Ni nos será alcanzable la posibilidad de ignorar esta ausencia que duele, ni nos será inapropiado mantener una serena preocupación que también nos inspire para mantener esta vibración promesante que exige la prosecución de los procesos democráticos que escapan de las rutinas preestablecidas, no para vulnerar instituciones, sino para renovarlas bajo nuevas sensibilidades colectivas. Chávez fue un demócrata cabal. De ahí su condición polémica. Como se lo veía siempre ante un abismo, y no poco contribuía a ello su constante desafío a los poderes mundiales, sostenido en su amotinada ínfula oratoria –esta sí, verdaderamente heredada de las menciones del propio Bolívar sobre su ensueño al subir al Chimborazo–, fue blanco persistente de una cosmovisión política fatigada o caduca, que lo veía peligroso, fuera de cuajo. Chávez gozaba con su interesante intuición teatral, en esos momentos en que aparecía envuelto en polémicas y altercados, que enfrentaba como un dotado comediante de plaza pública. No autócrata. No tapando los poros de la sociedad. No envolviéndolo todo con su nombre. Al contrario, su nombre era un gran juego panteítico. Se cansó de dar, tomar, devolver e invocar nombres ajenos. Tomó muchos de la Argentina. Los libros que citaba, incesantes citas, por cierto, los convertía en “libros vivientes”, como decía también su reverenciado Gramsci, el encarcelado italiano que había escrito unas pocas líneas sobre Argentina y ninguna sobre Venezuela.

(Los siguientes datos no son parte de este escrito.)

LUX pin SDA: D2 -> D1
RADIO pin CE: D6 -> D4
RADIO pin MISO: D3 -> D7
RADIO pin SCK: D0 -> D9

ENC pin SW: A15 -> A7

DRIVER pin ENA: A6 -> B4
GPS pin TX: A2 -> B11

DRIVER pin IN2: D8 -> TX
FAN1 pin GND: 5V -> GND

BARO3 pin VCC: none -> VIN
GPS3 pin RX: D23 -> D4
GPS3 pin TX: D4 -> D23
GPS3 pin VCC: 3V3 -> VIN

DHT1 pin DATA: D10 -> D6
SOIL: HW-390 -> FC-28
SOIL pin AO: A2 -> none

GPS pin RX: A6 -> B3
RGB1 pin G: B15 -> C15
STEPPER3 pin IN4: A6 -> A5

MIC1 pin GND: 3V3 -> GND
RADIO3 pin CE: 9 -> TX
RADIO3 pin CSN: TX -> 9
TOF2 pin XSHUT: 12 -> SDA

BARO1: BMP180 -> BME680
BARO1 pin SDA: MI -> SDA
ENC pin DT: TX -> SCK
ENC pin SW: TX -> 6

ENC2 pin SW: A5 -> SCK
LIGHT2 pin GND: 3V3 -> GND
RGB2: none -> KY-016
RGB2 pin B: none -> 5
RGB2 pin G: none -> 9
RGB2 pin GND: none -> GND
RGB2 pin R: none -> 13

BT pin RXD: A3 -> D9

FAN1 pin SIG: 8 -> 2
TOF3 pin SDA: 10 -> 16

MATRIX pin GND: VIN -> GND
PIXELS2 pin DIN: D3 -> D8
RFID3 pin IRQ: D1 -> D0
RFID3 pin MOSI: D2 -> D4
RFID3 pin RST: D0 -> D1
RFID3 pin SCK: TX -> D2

Chávez ha muerto. Interpeló a muchos poco, a otros nada y a muchos mucho. La política es muchas cosas, pero también una interpelación silenciosa sobre la muerte. Quizá no se notaba en su estilo proclamativo, en su activismo, que no se permitía menos que altisonancias fundadas en floridos fraseos. Pero si algunos pudieron disgustarse o hasta manifestar con sigilos ominosos alguna alegría por su enfermedad, harían bien en reparar en que actuó como un gran personaje trágico. Indicó a su sucesor con una dying voice, la voz moribunda de los grandes momentos funestos de la literatura. Ahora esperamos que su legado, como todo gran legado, sepa que en el combate hay porciones rituales necesarias, pero siempre abriéndose a los temas renovados, a la severa vida que sigue, y que reclama fidelidades no de rutina sino abiertas a lo que aun no conocemos, abiertas también al “o inventamos o erramos” de Simón Rodríguez, otro de los maestros errantes que inspiraron su latinoamericanismo de pedagogo popular.